A structural and thermal investigation was undertaken on an area centred on exploration permits currently held by Granite Power Pty Ltd, in the vicinity of Eneabba, in the north Perth Basin using a combination of potential field geophysics, petrophysical and thermal property measurements followed by 1D and 2D thermal modelling. Petrophysical results show that the Kockatea Shale is the primary thermal insulator within the area of investigation, and 1D modelling of drill holes show that the geotherm is strongly deflected by this unit. The heat generation of basement samples is greater than the sedimentary sequence indicating a possible heat source at depth. Shale samples also exhibit elevated heat generation values. Gravity data is characterised by large gravitational gradients within the area of investigation, associated primarily with variation in depth to the basement sequence due to major fault structures. Magnetic response of the basin is subdued in a manner consistent with the presence of a thick sedimentary sequence.
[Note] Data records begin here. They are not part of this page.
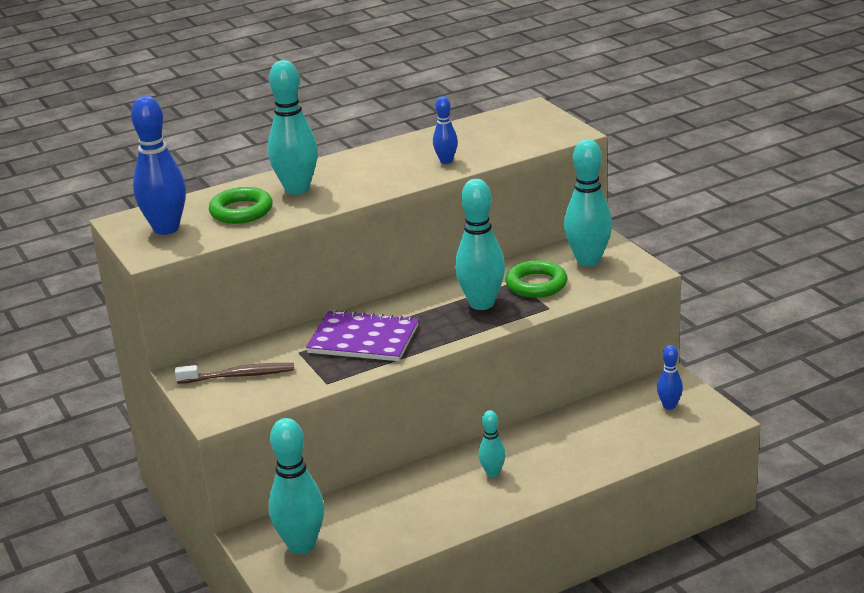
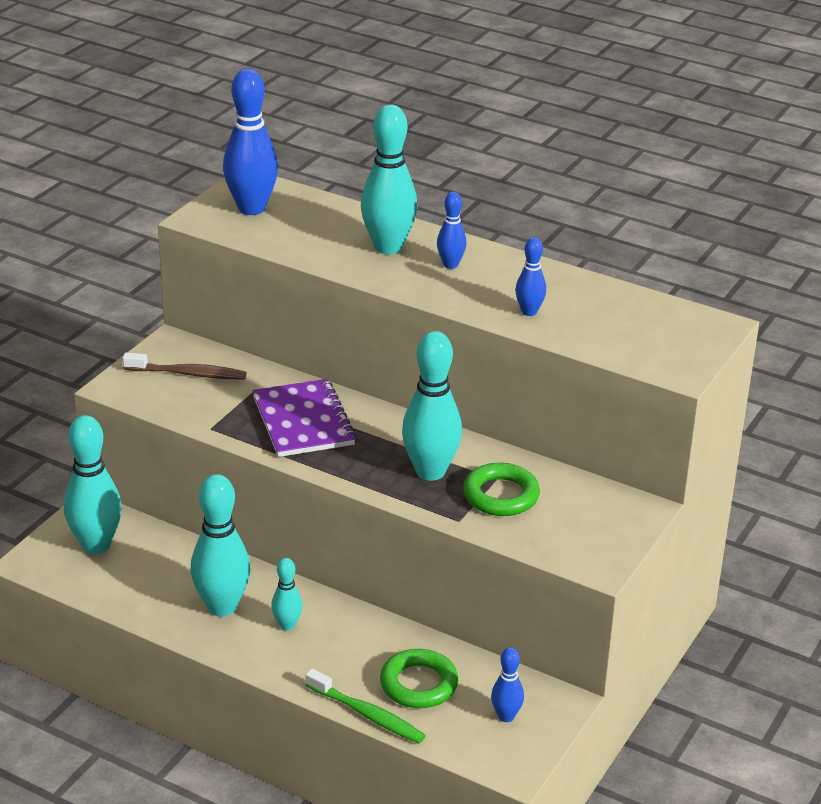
camera: 55 degrees right, 5 degrees up
(239, 376) = (188, 374): brown toothbrush -> brown toothbrush turned 45 degrees counterclockwise
(241, 211) = (317, 234): green ring -> green ring (418, 684)
(351, 173) = (450, 265): none -> blue bowling pin
(588, 260) = (585, 515): turquoise bowling pin -> turquoise bowling pin (222, 607)
(621, 464) = (367, 714): none -> green toothbrush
Forward modelling of the potential field data, constrained by interpreted seismic data, suggests possible changes in lithology within the basement across the area of investigation. 2D finite element modelling of the thermal response of the basin sequence illustrates highest thermal gradients within the Kockatea Shale, and shows a coupling between variations in depth to basement, and depth to isotherms. Models show possible enhanced geothermal system targets within basement rock in the western potion of the area. Hot sedimentary aquifer system targets are also present within the Permian sequence in most of the eastern portion of the area of investigation where the sedimentary sequence is thicker than 4km.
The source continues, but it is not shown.